The Warszawa posted:

Jerry Brown is in open defiance of a Supreme Court ruling that the California prisons are flouting the Eighth Amendment, to the point where he has been reprimanded yet again by the federal courts. It's getting into full-on-the-South-refusing-to-desegregate territory.
Cant squeeze money out of a rock cop-and-prison-guard State.

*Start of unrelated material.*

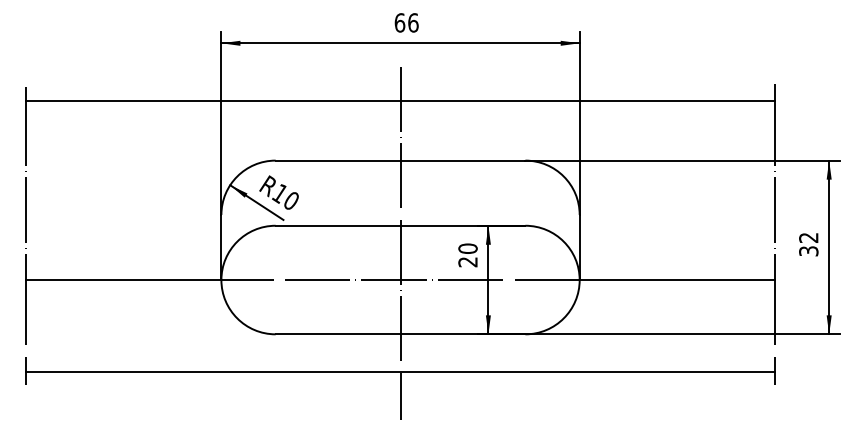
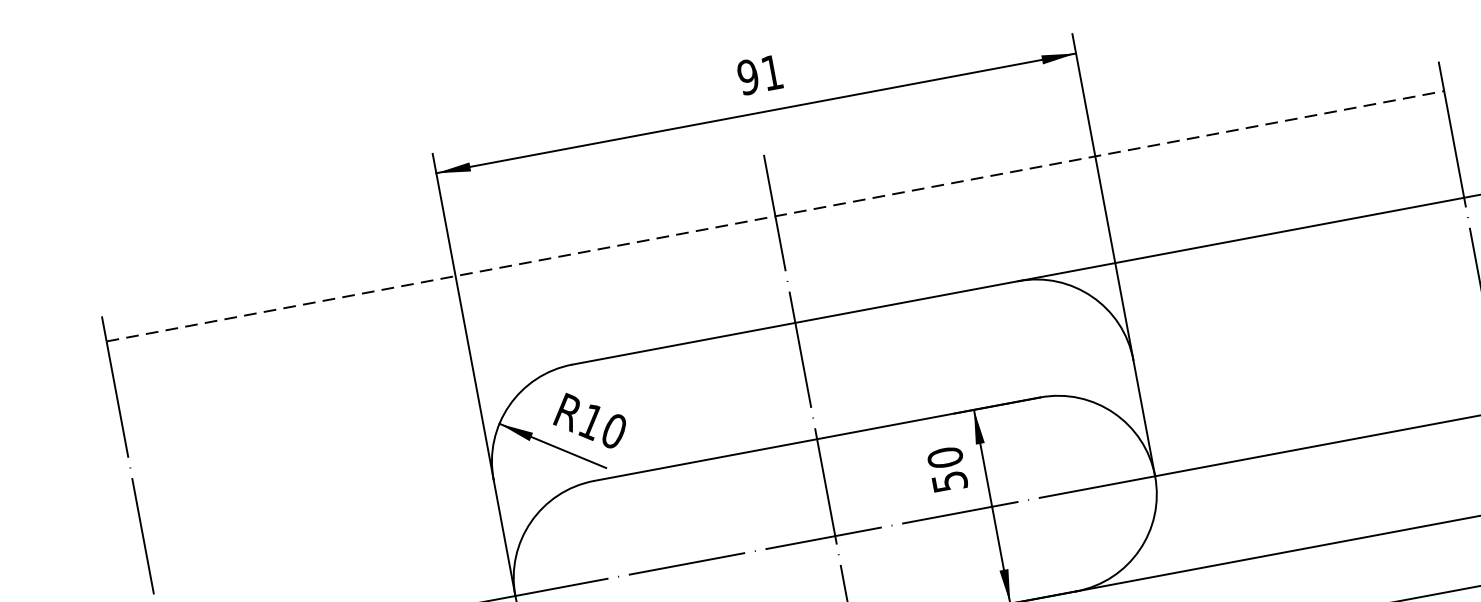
text: (406, 22) -> (759, 74), 66 -> 91
line: (400, 100) -> (775, 215), solid -> dashed
text: (467, 262) -> (948, 482), 20 -> 50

The only solution at hand is to start releasing people. Hes a politician. Not likely to happen. :(





Obdicut posted:

those on the 'left' side being very closely tied to unions, and the prison union (and some related unions) is extremely powerful in California, and they have pretty good relationships with other unions Edit: I was wrong about this. It's really hard to get anywhere in California statewide politics by doing stuff the prison union doesn't like.
Your strikethrough fixed it. Nevermind.

Theres a variety of books on the prison-industrial complex that explains their power (shockingly, its money!) if youre interested. The one I linked up-thread is pretty short.





Rude. posted:

My cousin lives in San Diego and she just graduated with bachelors in visual arts. Her favorite book is Atlas Shrugged :( I guess it takes a special type of crazy to live there continually.
SD grows its own brand of rightwingers. They arent OC-bad, but they are like politically lazy fish who cant see the water they are living in (and the water is the seven military bases and the transparent Republican overlay in most local media).





Best Friends posted:

If stupid residential water use wasn't a thing all over California, including Southern California, this might have more impact.
Commercial water use is a huge problem as well.

The whole thing is highlighted by the fact that municipal water is more expensive in Seattle than LA. Something is wrong with the valuation-to-waste mechanism.